Cryptocurrency is controllable only by the possessor of both the unique public key and private key(s) relating to the local or online digital wallet in which
the cryptocurrency is held. While cryptocurrency blockchain ledgers require a public key relating to a digital wallet to be published when used in a transaction, private keys must be safeguarded and kept private in order to prevent a third party
from accessing the cryptocurrency held in such wallet. To the extent the private key(s) for a digital wallet are lost, destroyed, or otherwise compromised and no backup of the private key(s) is accessible, neither we nor our custodians will be able
to access the cryptocurrency held in the related digital wallet. Furthermore, we cannot provide assurance that our digital wallets, nor the digital wallets of our custodians held on our behalf, will not be compromised as a result of a cyberattack or
other source of compromise. The cryptocurrency and blockchain ledger, as well as other digital assets and blockchain technologies, have been, and may in the future be, subject to security breaches, cyberattacks, or other malicious activities.

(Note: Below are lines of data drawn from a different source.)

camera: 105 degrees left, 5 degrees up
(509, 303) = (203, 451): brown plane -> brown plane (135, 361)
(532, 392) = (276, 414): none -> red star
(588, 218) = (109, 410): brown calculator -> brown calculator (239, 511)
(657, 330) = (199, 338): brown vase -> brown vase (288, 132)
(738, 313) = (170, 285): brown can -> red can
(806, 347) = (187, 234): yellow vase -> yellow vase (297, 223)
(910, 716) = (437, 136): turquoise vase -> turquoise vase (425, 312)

Regulatory change reclassifying cryptocurrency as a security could lead to our classification as an
“investment company” under the Investment Company Act of 1940 (the “1940 Act”) and could adversely affect the market price of cryptocurrencies and the market price of our common stock.

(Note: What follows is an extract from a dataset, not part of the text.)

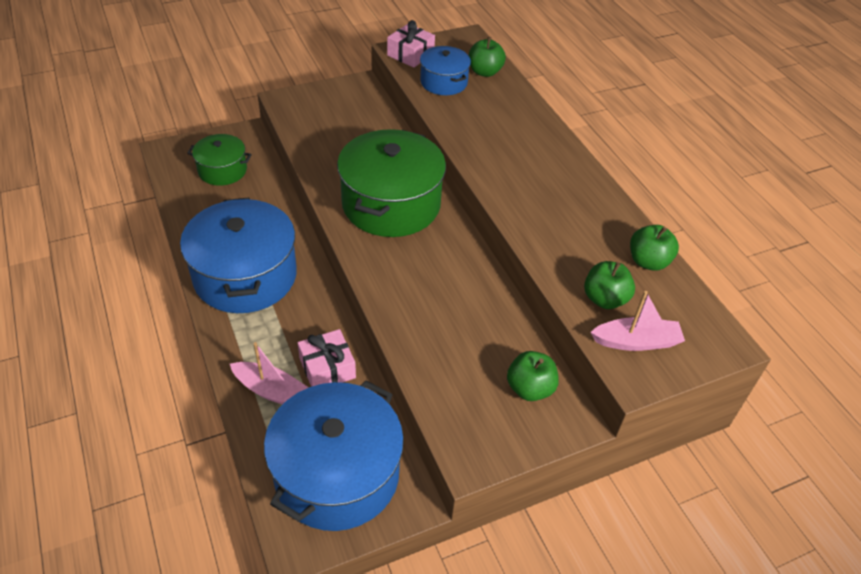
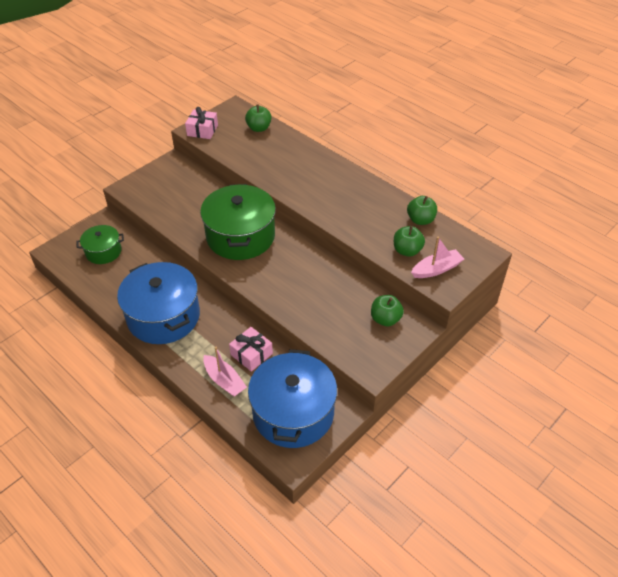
camera: 20 degrees left, 0 degrees up
(271, 391) = (224, 381): pink boat -> pink boat turned 45 degrees clockwise
(443, 82) = (236, 143): blue pot -> none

Under Sections 3(a)(1)(A) and (C) of the 1940 Act, a company generally will be deemed to be an “investment company” for purposes of the 1940 Act
if (1) it is, or holds itself out as being, engaged primarily, or proposes to engage primarily, in the business of investing, reinvesting or trading in securities or (2) it engages, or proposes to engage, in the business of investing,
reinvesting, owning, holding or trading in securities and it owns or proposes to acquire investment securities having a value exceeding 40% of the value of its total assets (exclusive of U.S. government securities and cash items) on an
unconsolidated basis. We do not believe that we are an “investment company,” as such term is defined in the 1940 Act, and are not registered as an “investment company” under the 1940 Act as of the date of this Current Report on
Form 8-K.
While senior SEC officials have stated their view that cryptocurrency is not a “security” for
purposes of the federal securities laws, a contrary determination by the SEC could lead to our classification as an “investment company” under the 1940 Act, if the portion of our assets consisting of investments in cryptocurrencies exceeds
the 40% safe harbor limits prescribed in the 1940 Act, which would subject us to significant additional regulatory controls that could have a material adverse effect on our business and operations and may also require us to change the manner in
which we conduct our business. We may also be subject to enforcement actions or penalties if our activities are deemed to violate applicable laws or regulations.

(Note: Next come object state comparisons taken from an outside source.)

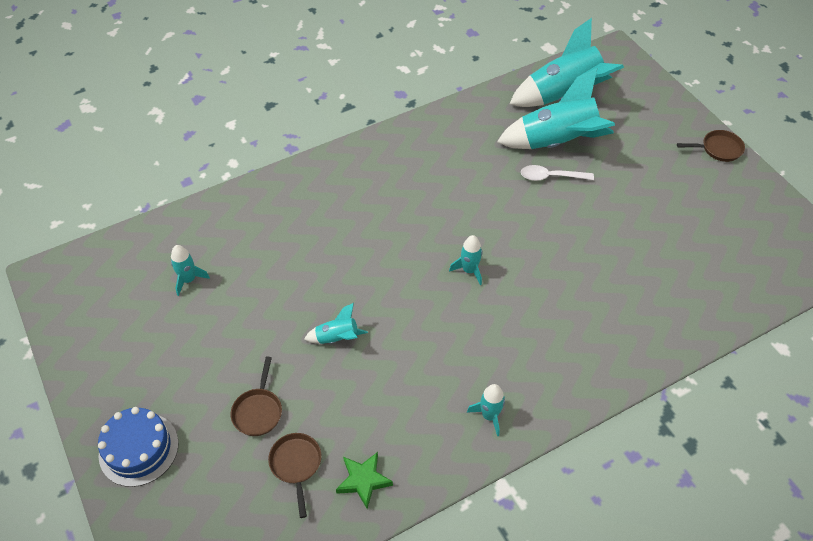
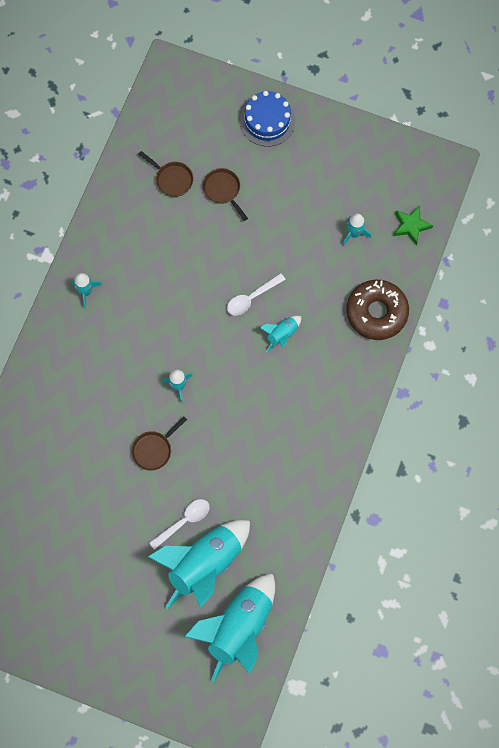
camera: 140 degrees right, 20 degrees up
(245, 209) = (376, 312): none -> brown donut
(334, 293) = (251, 298): none -> white spoon
(337, 338) = (220, 269): turquoise rocket -> turquoise rocket (282, 334)
(363, 480) = (127, 200): green star -> green star (411, 226)
(718, 149) = (71, 663): brown pan -> brown pan (154, 449)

We monitor our assets and income for compliance under the 1940 Act and seek to conduct our business activities in a manner such that we do not fall within its
definitions of “investment company” or that we qualify under one of the exemptions or exclusions provided by the 1940 Act and corresponding SEC regulations. If cryptocurrency is determined to constitute a security for purposes of the
federal securities laws, we would take steps to reduce the percentage of digital assets that constitute investment assets under the 1940 Act. These steps may include, among others, selling digital assets that we might otherwise hold for the long
term and deploying our cash in non-investment assets, and we may be forced to sell our digital assets at unattractive prices. We may also seek to acquire additional non-investment assets to maintain compliance with the 1940 Act, and we may need to incur debt, issue additional equity or enter into other financing arrangements that are not otherwise attractive to our
business. Any of these actions could have a material adverse effect on our results of operations and financial condition. Moreover, we can make no assurance that we would successfully be able to take the necessary steps to avoid being deemed to be
an investment company in accordance with the safe harbor. If we were unsuccessful, and if cryptocurrency is determined to constitute a security for purposes of the federal securities laws, then we would have to register as an investment company, and
the additional regulatory restrictions imposed by 1940 Act could adversely affect the market price of cryptocurrency and in turn adversely affect the market price of our common stock.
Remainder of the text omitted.